Gilead Sciences Inc.

11/20/2024 | Press release | Distributed by Public on 11/20/2024 15:16

Material Agreement Form 8 K

Item 1.01. Entry into a Material Definitive Agreement.

Supplemental Indenture

On November 20, 2024, Gilead Sciences, Inc. (the "Company") and Computershare Trust Company, National Association, as successor to Wells Fargo Bank, National Association, as trustee (the "Trustee" and, together with the Company, the "Parties"), entered into a Tenth Supplemental Indenture (the "Tenth Supplemental Indenture") to the Indenture between the Parties, dated as of March 30, 2011 (the "Base Indenture").
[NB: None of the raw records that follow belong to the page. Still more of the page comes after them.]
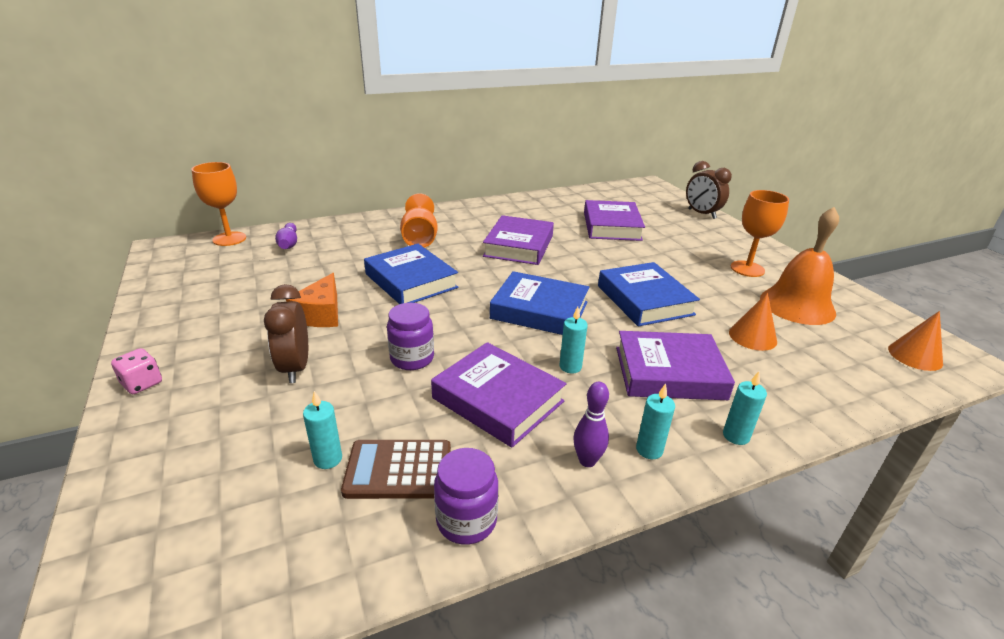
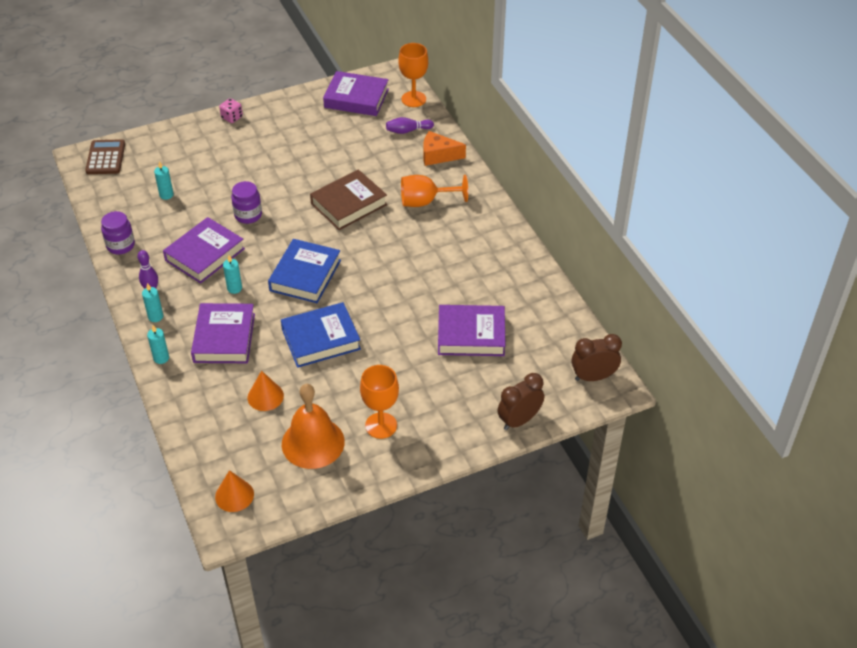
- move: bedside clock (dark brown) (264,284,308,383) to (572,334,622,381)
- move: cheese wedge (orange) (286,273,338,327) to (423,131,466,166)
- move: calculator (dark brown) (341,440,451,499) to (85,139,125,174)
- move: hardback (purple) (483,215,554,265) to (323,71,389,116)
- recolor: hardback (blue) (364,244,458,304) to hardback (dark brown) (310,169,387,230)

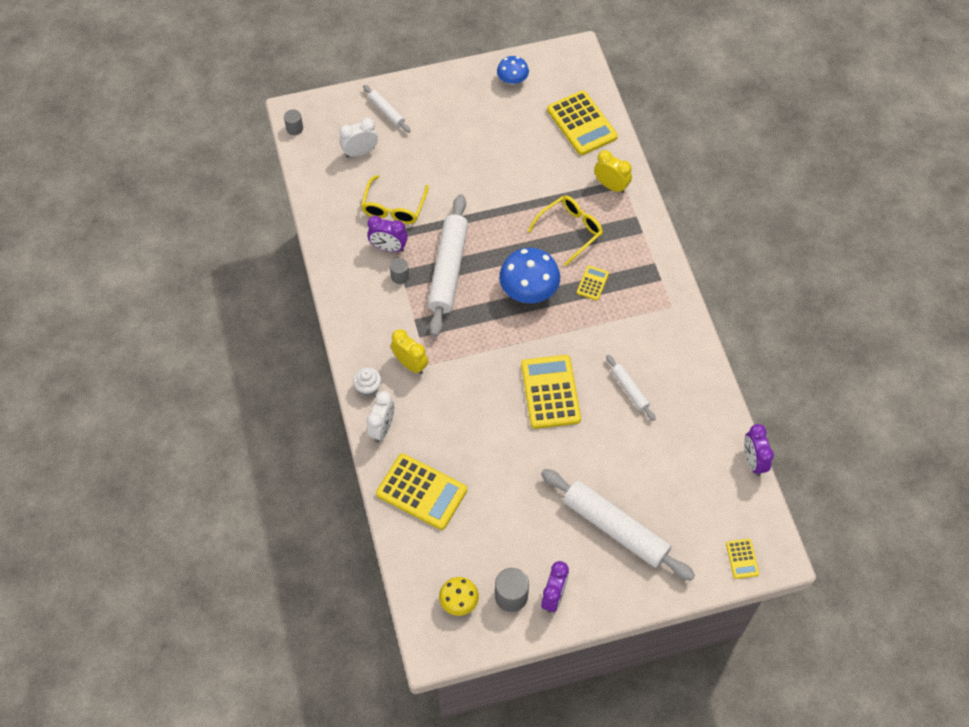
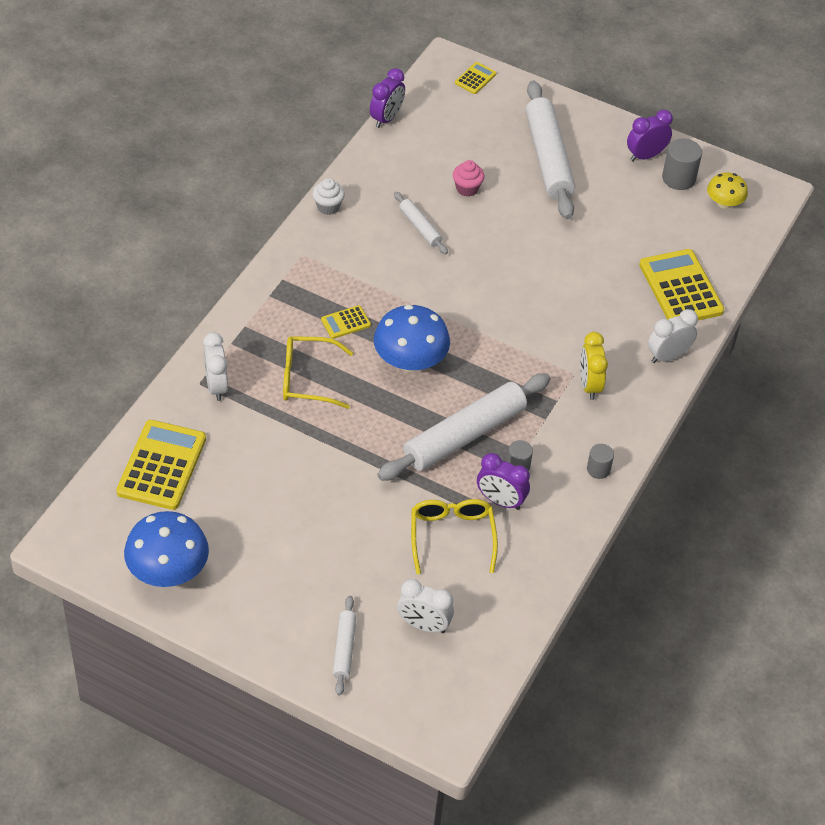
- delete: calculator (golden) (521,355,581,429)
- insert: fairy cake (rosy) (453,160,485,197)
- move: cylinder shape (ash-grey) (284,110,303,135) to (587,444,614,479)
- move: fairy cake (white) (353,367,382,397) to (312,178,345,215)
- recolor: bedside clock (golden) (594,150,632,194) to bedside clock (white) (203,332,228,401)
- rotate: eyeglasses (golden) (361,175,429,224) = (411,499,498,574) 60 degrees counterclockwise
- rotate: bedside clock (purple) (367,216,408,252) = (477,453,530,510) 150 degrees clockwise
- rotate: rolling pin (white) (606,355,655,421) = (394,192,448,255) 45 degrees counterclockwise
- resize: mushroom (blue) (497,56,529,85) = (124,511,209,587) x1.72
The Tenth Supplemental Indenture relates to the Company's issuance of (a) $750,000,000 aggregate principal amount of the Company's 4.80% Senior Notes due 2029 (the "2029 Notes"), (b) $1,000,000,000 aggregate principal amount of the Company's 5.10% Senior Notes due 2035 (the "2035 Notes"), (c) $1,000,000,000 aggregate principal amount of the Company's 5.50% Senior Notes due 2054 (the "2054 Notes") and (d) $750,000,000 aggregate principal amount of the Company's 5.60% Senior Notes due 2064 (the "2064 Notes" and, together with the 2029 Notes, the 2035 Notes and the 2054 Notes, the "Notes"). The Notes were sold in a public offering pursuant to the Company's Registration Statement on Form S-3 (File No. 333-273745).

The 2029 Notes will pay interest semi-annually at a rate of 4.80% per annum until November 15, 2029. The 2035 Notes will pay interest semi-annually at a rate of 5.10% per annum until June 15, 2035. The 2054 Notes will pay interest semi-annually at a rate of 5.50% per annum until November 15, 2054. The 2064 Notes will pay interest semi-annually at a rate of 5.60% per annum until November 15, 2064.

The Company intends to use the net proceeds from the sale of the Notes for general corporate purposes, which may include the repayment of indebtedness.

The Base Indenture and the Tenth Supplemental Indenture contain certain restrictions, including a limitation that restricts the Company's ability and ability of certain of its subsidiaries to create or incur secured indebtedness, enter into sale and leaseback transactions and consolidate, merge or transfer all or substantially all of the Company's assets and the assets of its subsidiaries, and also requires the Company to offer to repurchase the Notes upon certain change of control events.

The Company may redeem some or all of the Notes at any time and from time to time at the applicable redemption prices described in the form of such notes.

For a complete description of the terms and conditions of the Base Indenture, please refer to the Base Indenture, filed as Exhibit 4.1 to the Company's Current Report on Form 8-K, filed with the Commission on April 1, 2011 and incorporated herein by reference. For a complete description of the terms and conditions of the Tenth Supplemental Indenture and the Notes, please refer to the Tenth Supplemental Indenture and the forms of each series of Notes, each of which is incorporated herein by reference and attached to this Current Report on Form 8-K as Exhibits 4.2, 4.3, 4.4, 4.5 and 4.6, respectively.